As a small child, it was clear to me that I was fundamentally flawed to the core, and that this fundamental flaw was a forever thing that I needed to get used to. It was also clear that I was going to have some explaining to do down the road in order to survive. Eventually the time came when I began to think this basic flaw as my burden -- my original-sin starter pack conveniently stapled to my inner child at birth -- kind of tramp stamped on the way out. The very best I could do over time was to continually beg for forgiveness and then to accept it, with conditions, if offered. All else in my life was to be a waiting -- just fodder evidenced by a malevolent tilting at windmills and willful acts of self-abuse and abasement.
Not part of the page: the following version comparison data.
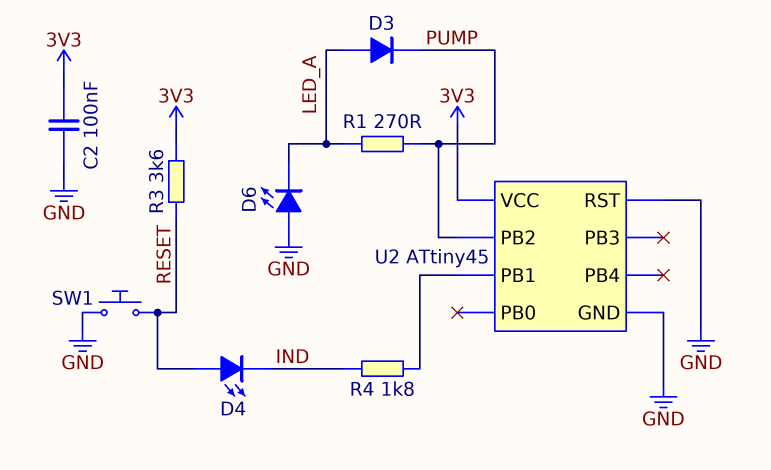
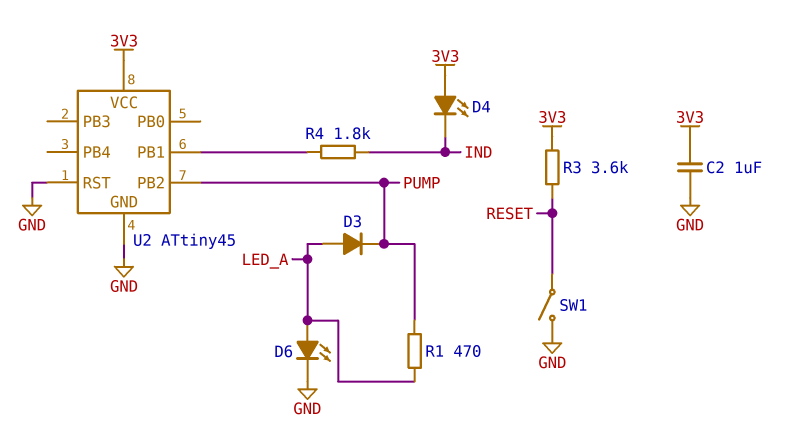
C2: 100nF (3V3, GND) -> 1uF (3V3, GND)
D4: LED (A RESET, K IND) -> LED (A 3V3, K IND)
D6: LED (A GND, K LED_A) -> LED (A LED_A, K GND)
R1: 270 (LED_A, PUMP) -> 470 (LED_A, PUMP)
SW1: button (GND, RESET) -> switch (GND, RESET)

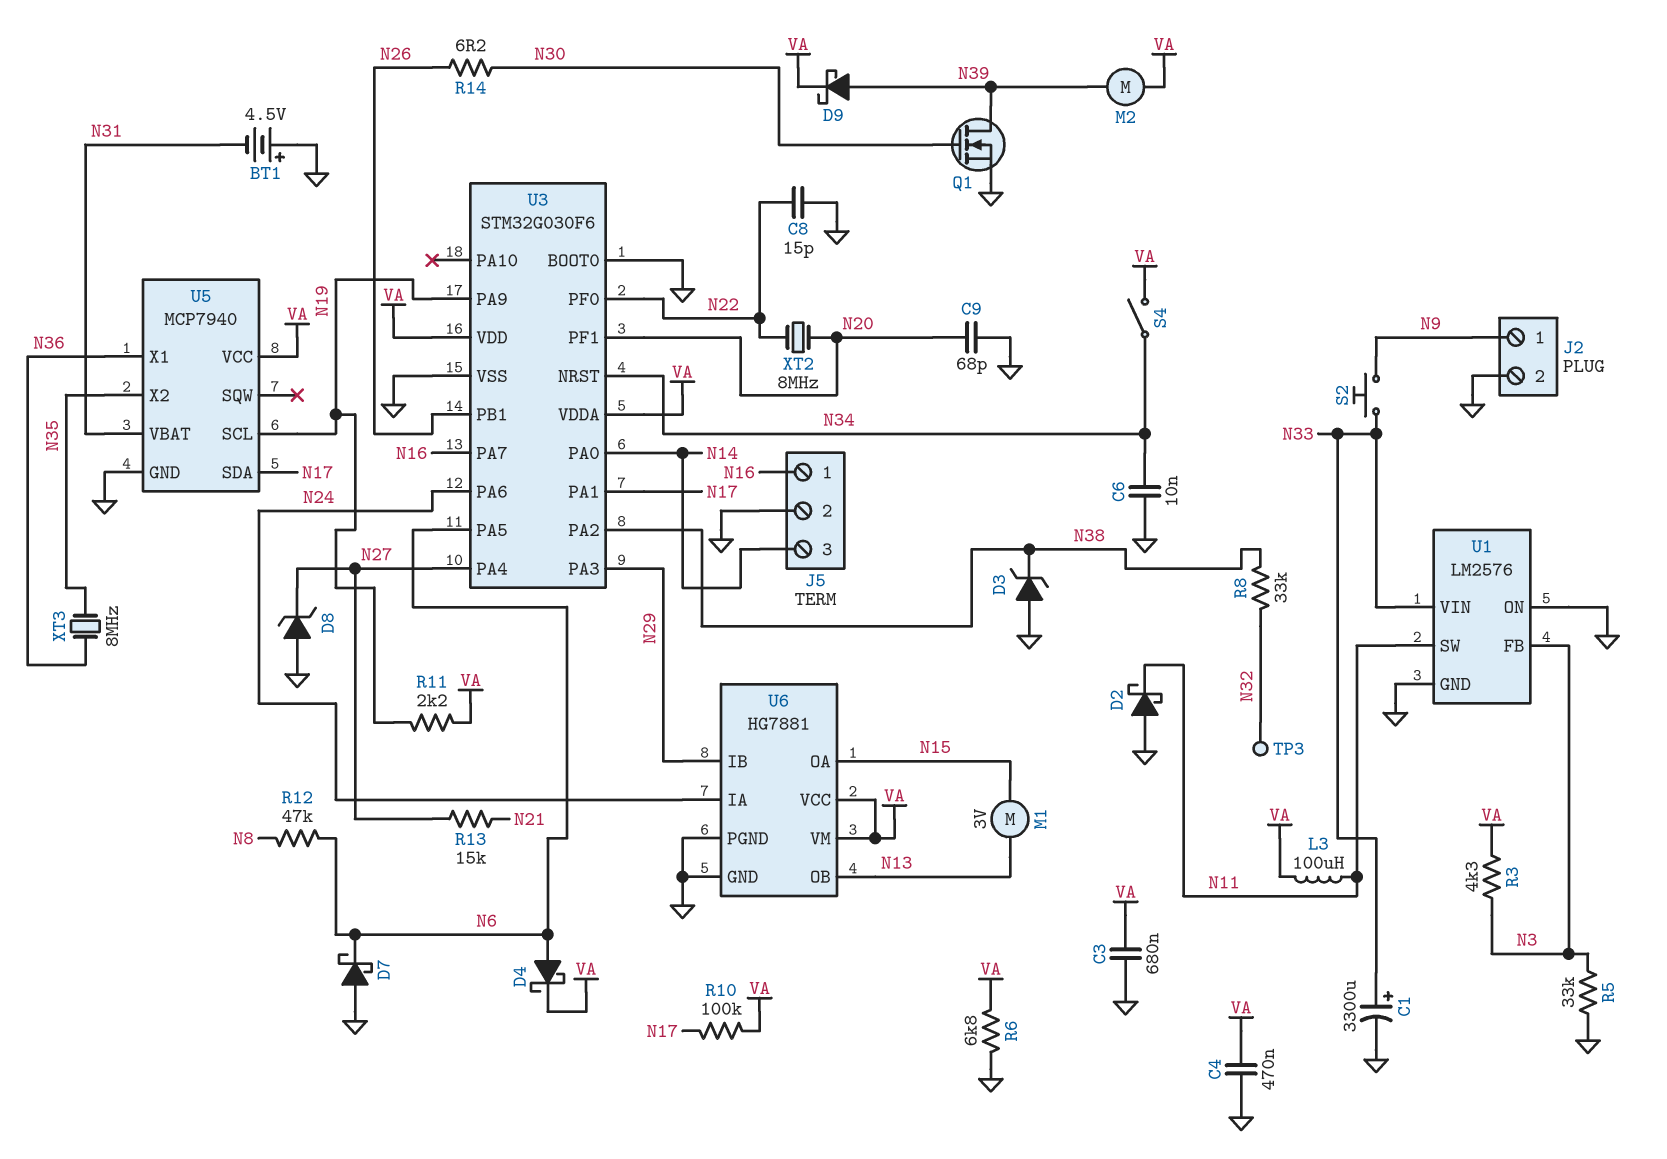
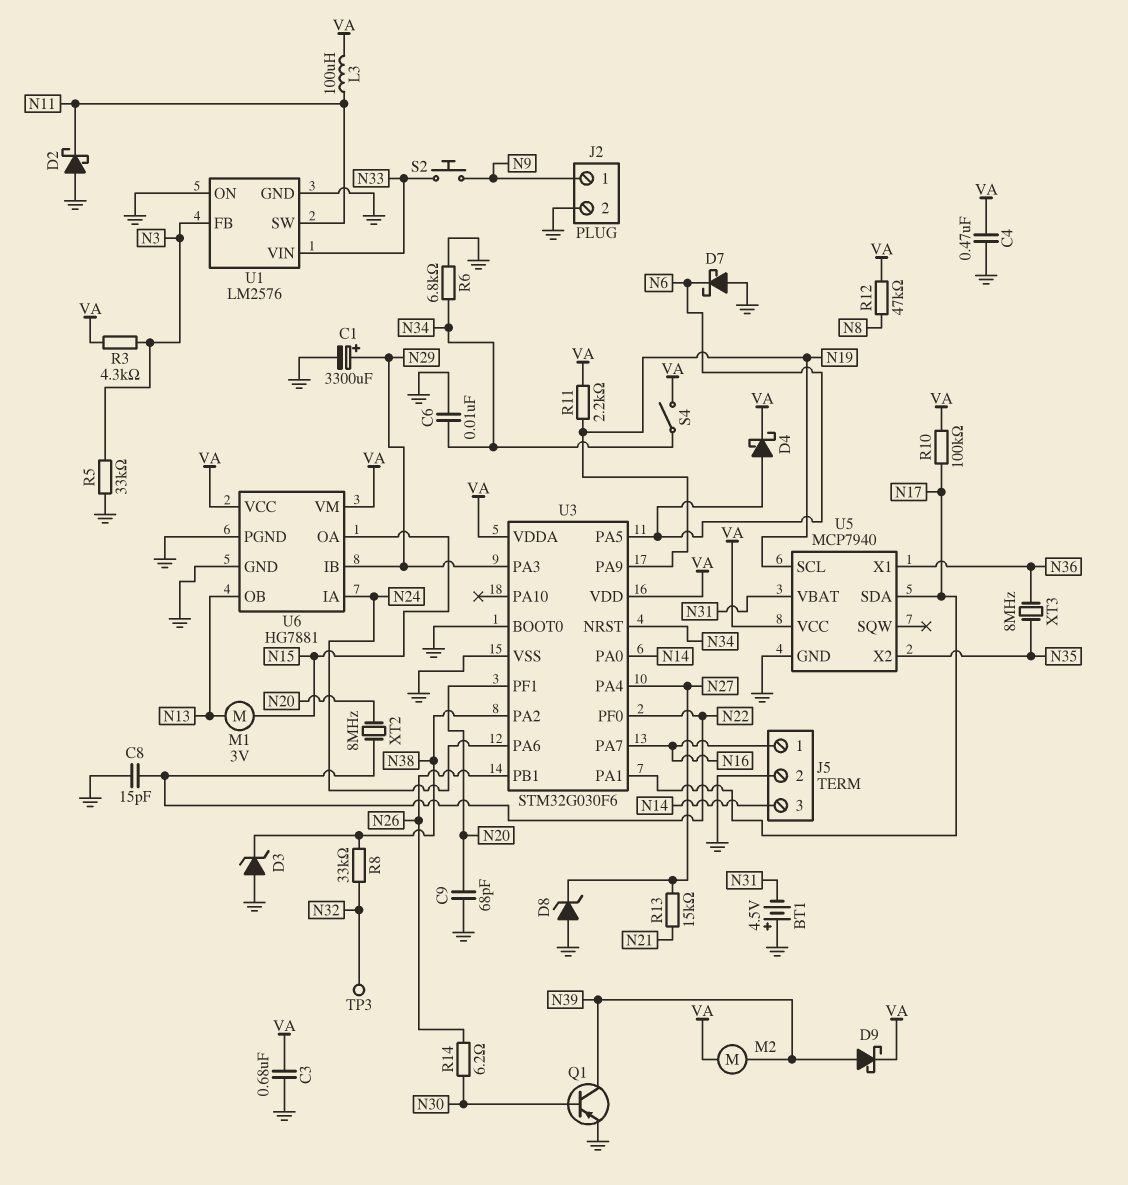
C1: 3300uF (plus N33, minus GND) -> 3300uF (plus N29, minus GND)
Q1: NMOS (G N30, D N39, S GND) -> PNP (B N30, C N39, E GND)
R6: 6.8k (GND, VA) -> 6.8k (GND, N34)
R12: 47k (N6, N8) -> 47k (N8, VA)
And that only through grace – that spontaneous gift from God -- that generous, free and both unexpected and undeserved gift, would there be any kind of relief from my crime of being made of meat like a common barnyard animal.
Like most of the things I was taught in life, I took the wrong message from this.
But enough of the past --at this point I have sinned too much to be forgiven by anything other than a major god with big time powers. I’ve done horrible things to many people, places and things – some well documented and others squashed down so deep as to be unrecognizable. I remember everything, but sometimes forget the context of it.
I’ve been a bad, bad boy and need to be punished. Accept this, in fact I've fetishized it.
That being said, you do what you can as a simple man struggling to figure things out in a non-intuitive world, which is, either accept the grace of god as offered, or not. I choose not. Without science things are much simpler and more flexible.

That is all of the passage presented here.